Así que, antes que caer en manos de los griegos, sin duda para deshonrarlas antes de asesinarlas, Casandra y una parte de las mujeres troyanas (Los Troyanos) prefieren quitarse la vida apuñalándose en masa. Antes que sufrir la tortura de la pérdida de su hijito durante el resto de su vida, Madama Butterfly se hace el harakiri y Suor Angélica ingiere un brebaje letal. Y antes que vivir atormentadas por el remordimiento, la desesperación, el desamor o la vergüenza, Abigaille (Nabucco), Lakmé, Magda (El cónsul) o Lucrecia (La violación de Lucrecia) prefieren quitarse de en medio con dignidad y, por qué no decirlo, con grandeza, porque renunciar a la vida para evitar la infelicidad engrandece al personaje. Se comprende que personajes operísticos de la talla de Julieta, Dido, Hermann, Fedora, Otelo o Brunilda prefieran morir con dignidad a sobrevivir en la amargura.

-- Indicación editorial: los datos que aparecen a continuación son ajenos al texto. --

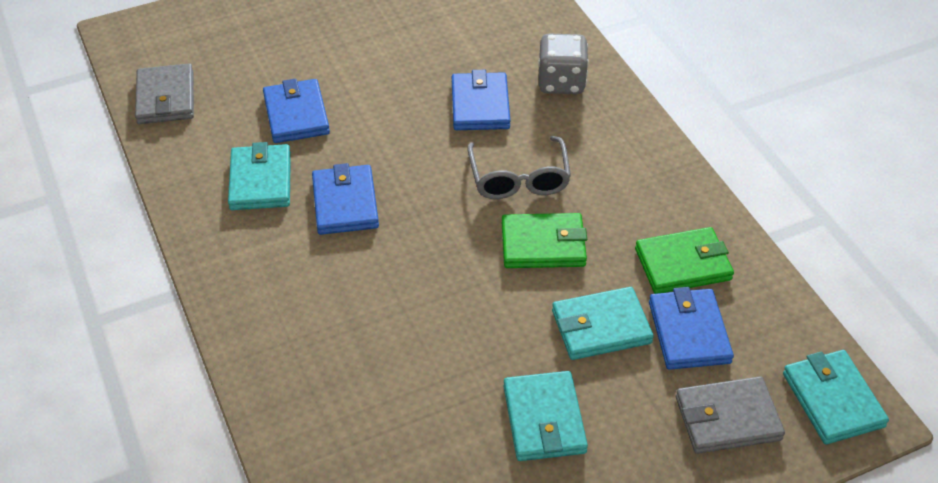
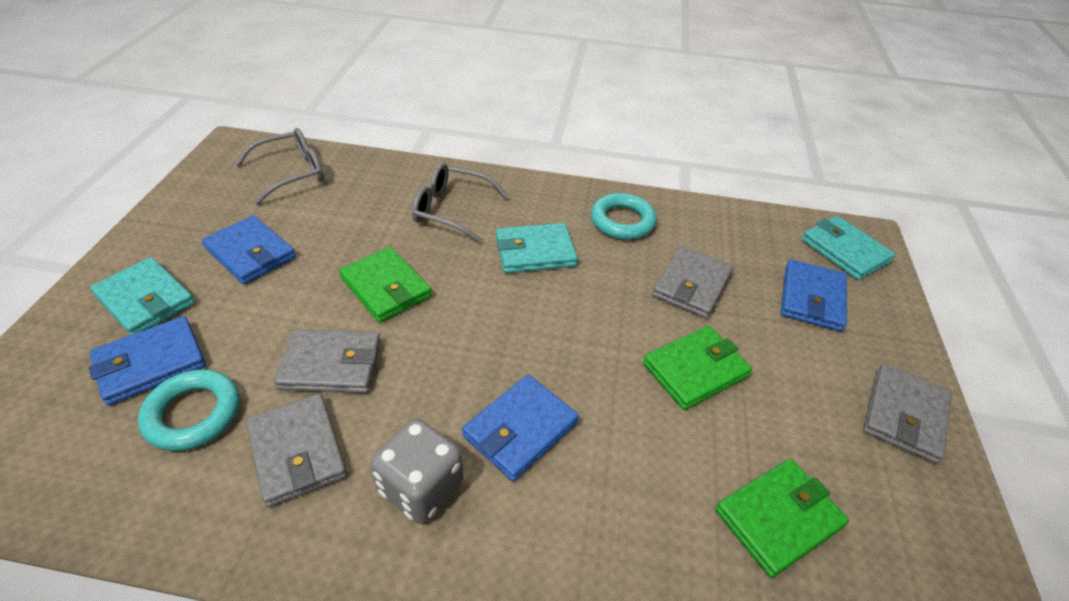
green wallet: 2 -> 3
grey glasses: 1 -> 2
grey wallet: 2 -> 4
turquoise ring: 0 -> 2
turquoise wallet: 4 -> 3

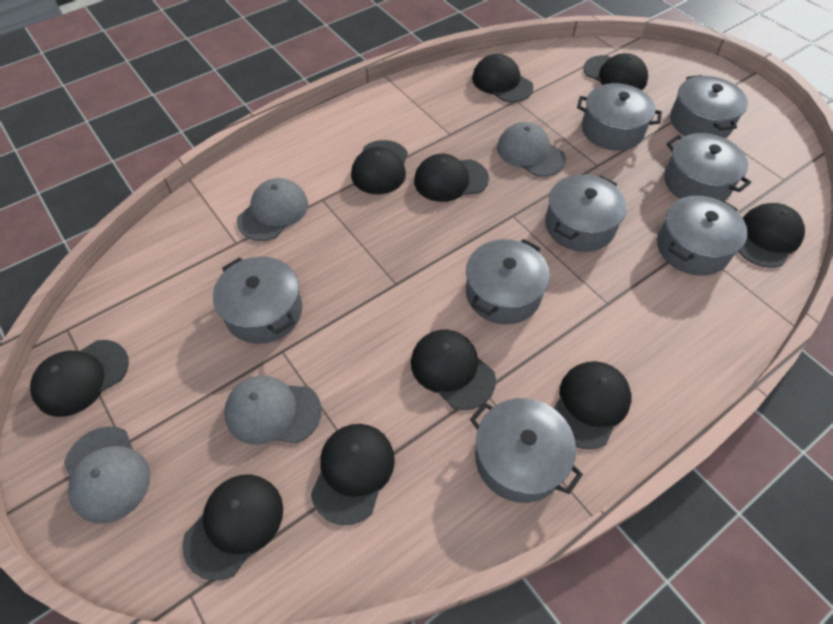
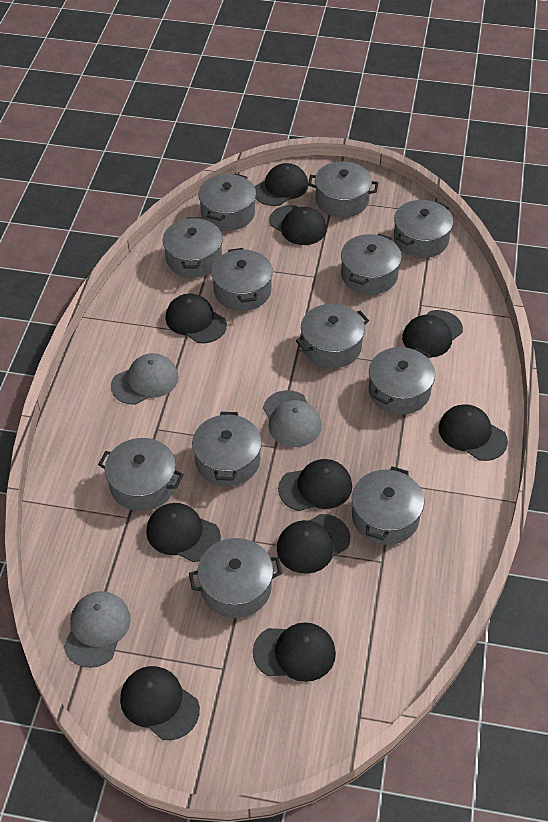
grey cap: 4 -> 3
grey pot: 8 -> 12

La soprano Karah Son como Cio-Cio San en Madama Butterfly, de Giacomo Puccini.

En las óperas más importantes en las que ocurre un suicidio, la proporción de mujeres casi duplica a la de hombres. Dado que la autolisis responde siempre a un estado psicológico de malestar crónico insoportable, se explica que los libretistas y compositores de óperas de todas las épocas, casi todos varones, hayan creado o adaptado muchos más personajes femeninos que masculinos desgraciados o desesperados.

Como veremos en los casos particulares, los métodos preferidos para el suicidio operístico son el veneno, el arma blanca y el fuego, seguidos por el ahogamiento, la precipitación y el ahorcamiento.